Klar, wir können uns erst einmal nicht aus den Fesseln des Kapitalismus befreien, aber wir können jeden Tag neue Entscheidungen treffen und abwägen, wen wir weiter in unserem Leben lassen oder ob wir unsere Arbeitsstelle wechseln (beides treibe etwa ich derzeit konsequent voran; ich fühle mich nur deshalb halbwegs frei, weil ich jeden Tag stark kämpfe - für meine Rechte, die ich eigentlich ohnehin hätte, für meinen Körper und Geist). Aber auch ich bin nicht gefeit vor allem.
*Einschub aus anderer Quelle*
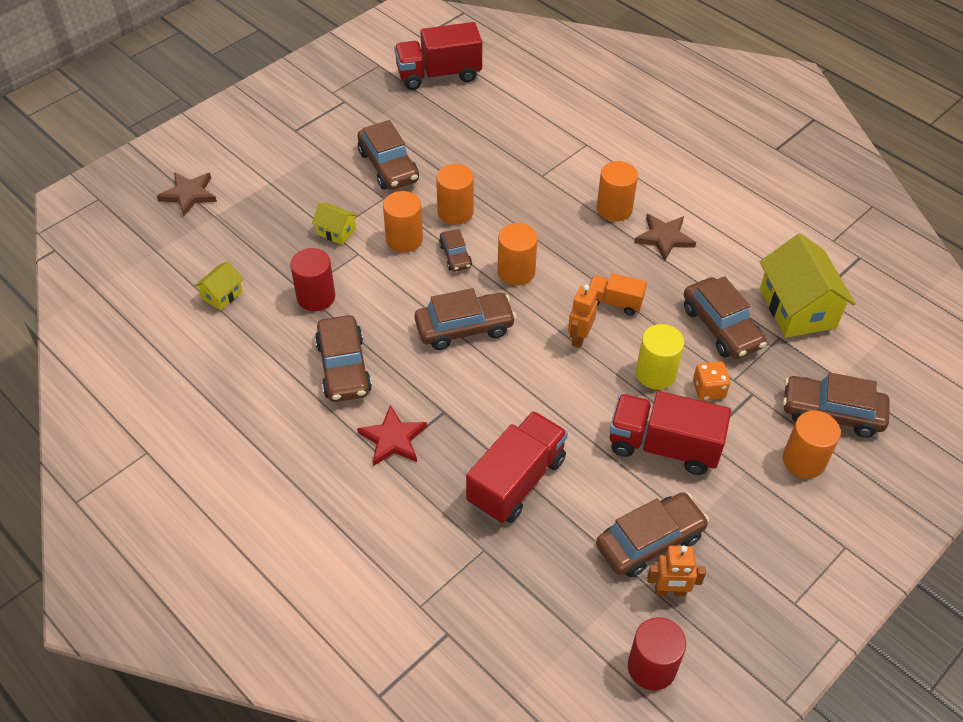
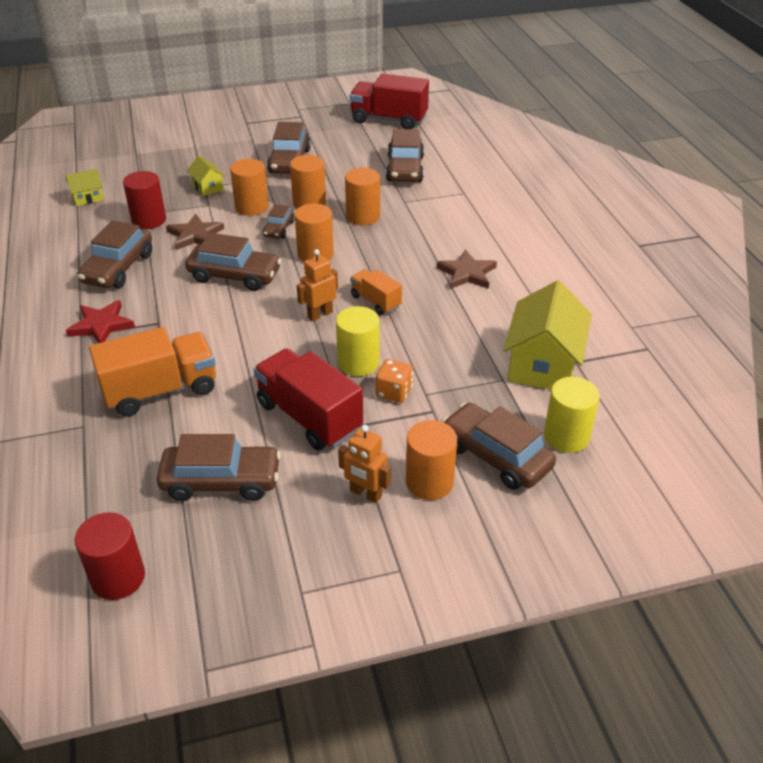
camera: 30 degrees right, 10 degrees down
(189, 194) = (133, 137): brown star -> brown star (195, 235)
(516, 481) = (160, 390): red truck -> orange truck
(614, 209) = (443, 240): orange cylinder -> orange cylinder (363, 216)
(670, 591) = (197, 527): orange robot -> orange robot (365, 494)
(721, 327) = (454, 352): brown car -> brown car (405, 169)
(866, 370) = (566, 436): none -> yellow cylinder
Das sage ich heute und davon bin ich überzeugt. Und ich hoffe, dass es möglichst lange so bleiben wird.

Aus diesen Gründen wollte ich eigentlich in der Forschung bleiben (da wusste ich noch nicht, dass es dabei nicht um Menschen, sondern nur um Kapitalismus geht): Weil ich Antworten auf viele Fragen dieser Art finden wollte. Aber es hält mich nicht davon ab, diese Fragen trotzdem zu beantworten und ggf. einmal wieder daran anzuknüpfen - am Science-Spirit. Man wird sehen. Ich werde sehen. 

P.S. Am allerschlimmsten (gestern befasste ich mich damit auch noch einmal bewusst) ist, dass unabhängig vom Begriff Freitod usw., der Mensch sich nie frei für Suizid entscheidet. Es ist nie so, dass jemand sein Leben ganz freiwillig beendet. Auch wenn es bilanzierend geschieht: Er entscheidet sich zwar auf den ersten Blick frei, aber deshalb, weil die Umstände inadäquat sind - Krankheit, Alter etc. Und ja, der Kapitalismus und seine Oberflächlichkeit bzw. die oberflächlichen Menschen ist / sind es, die verhindern, dass der Blick und das System dafür geöffnet werden, dass so etwas nicht mehr passiert, dass niemand mehr die augenscheinlich freie Entscheidung treffen MUSS, sein Leben durch Suizid zu beenden. Ich finde, dafür muss und kann jeder Einzelne etwas tun. Und wenn es "nur" ist - wie wir hier - darüber zu sprechen und diese Informationen weiterzugeben, dafür zu sensibilisieren.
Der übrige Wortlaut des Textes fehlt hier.